Kristiana Levy (born Christiane Ley, 28 April 1967) is a German singer, musician and songwriter.

==Background==
Christiane Ley began taking piano and singing lessons from around the age of 12. Her professional music career began in 1984 when she left school and joined the German band C.U.B.S. as a vocalist and keyboardist under the stage name Kristiana Levy. She recorded the album From the Next Hill with them, which was released on the German indie label FünfUndVierzig in 1985. After the band's demise in 1986, Levy embarked on a solo career, releasing her debut album Perfect Shave on the German label Eigelstein Musikproduktion in 1987. It was recorded at Hansahaus Studio in Bonn and Chin Chat Studio in Limburg, and featured contributions from former C.U.B.S. bassist Ben No on bass and guitar, and Peter Wolf on guitar. The album gained a positive critical response in the German music press but suffered commercially due to problems with distribution and promotion.

Levy then signed to EMI Electrola and released her second studio album, The Inner Twist, in 1989. The album reached number 45 in the Official German Charts and its lead single, "Mr. Good Guy", was her sole entry in the German Singles Chart, reaching number 57. The album was produced by Henry Staroste and featured contributions from No, along with other musicians including Jürgen Beuth, Wesley Plass and Curt Cress. It was recorded at Hammertone Studio in Düsseldorf and Pilot Studios in Munich.

In 1990, Levy released her third album Bad Thing, on which she again worked with Staroste as producer. It was recorded between October 1989 and February 1990 at Hammertone Studio, Wisseloord Studios in Hilversum and Pilot Studios. The title track, as the lead single, was listed by Music & Media as a 'Euro-crossover' in April 1990, which based on radio play was one of the 'continental records ready to crossover'.
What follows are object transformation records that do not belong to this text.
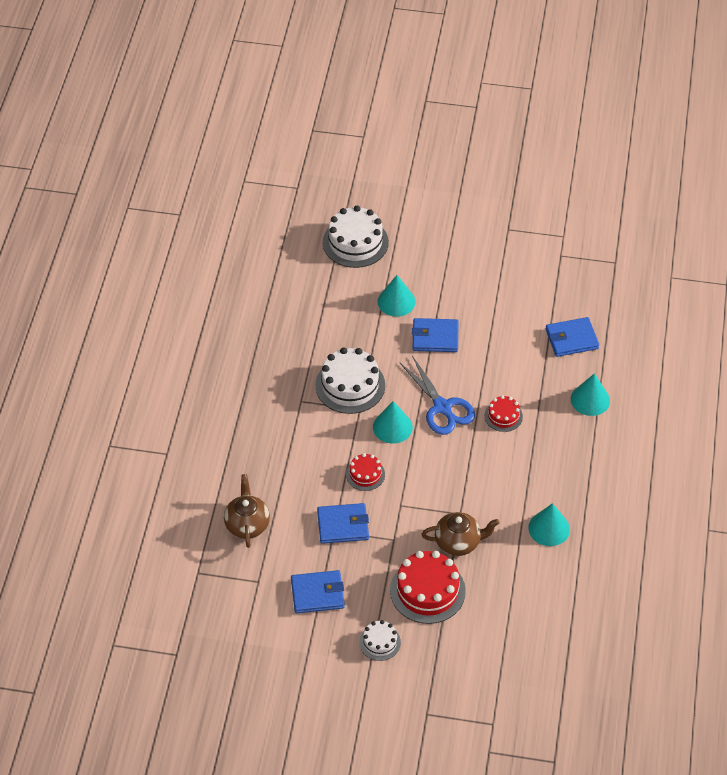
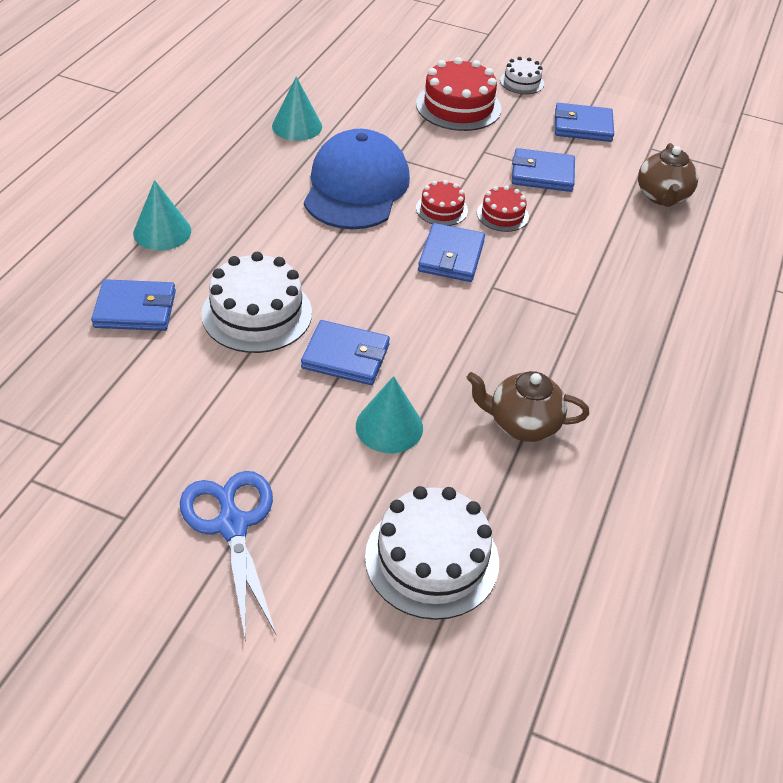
camera: 170 degrees left, 5 degrees down
(350, 385) = (499, 318): white cake -> white cake (257, 313)
(392, 427) = (451, 256): turquoise cone -> blue wallet
(442, 407) = (373, 264): blue scissors -> blue scissors (232, 525)
(458, 543) = (408, 134): brown teapot -> brown teapot (522, 424)
(478, 474) = (356, 187): none -> blue cap
(503, 416) = (292, 238): red cake -> red cake (441, 209)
A fourth album, Seven Skies, was released in 1992, produced by Axel Kroell. It was recorded in New York City at European American Recording, with additional recording taking place in both the US and Germany, including at Power Station, The Hit Factory and Dierks Studios. After its release, Levy stepped away from the music industry, although she continued to write songs at home. She got married, moved to England, raised three children and developed an interest in philosophy and homeopathy. In 2013, she relaunched her music career under the new stage name Xiane. As of 2013, Levy was residing in Bath, Somerset.

==Discography==
===Albums===
- Perfect Shave (1987)
- The Inner Twist (1989, DE #45)
- Bad Thing (1990)
- Seven Skies (1992)

===Singles===
- "Mexican Love Affair" (1987)
- "Mr. Good Guy" (1989, DE #57)
- "Influenced" (1989)
- "Love Is the Drug" (1989)
- "Bad Thing" (1990)
- "Sunny Day" (1990)
- "Rude World" (1990)
- "Still Got the Time" (1992)
- "You Left Me in the Cold" (1993)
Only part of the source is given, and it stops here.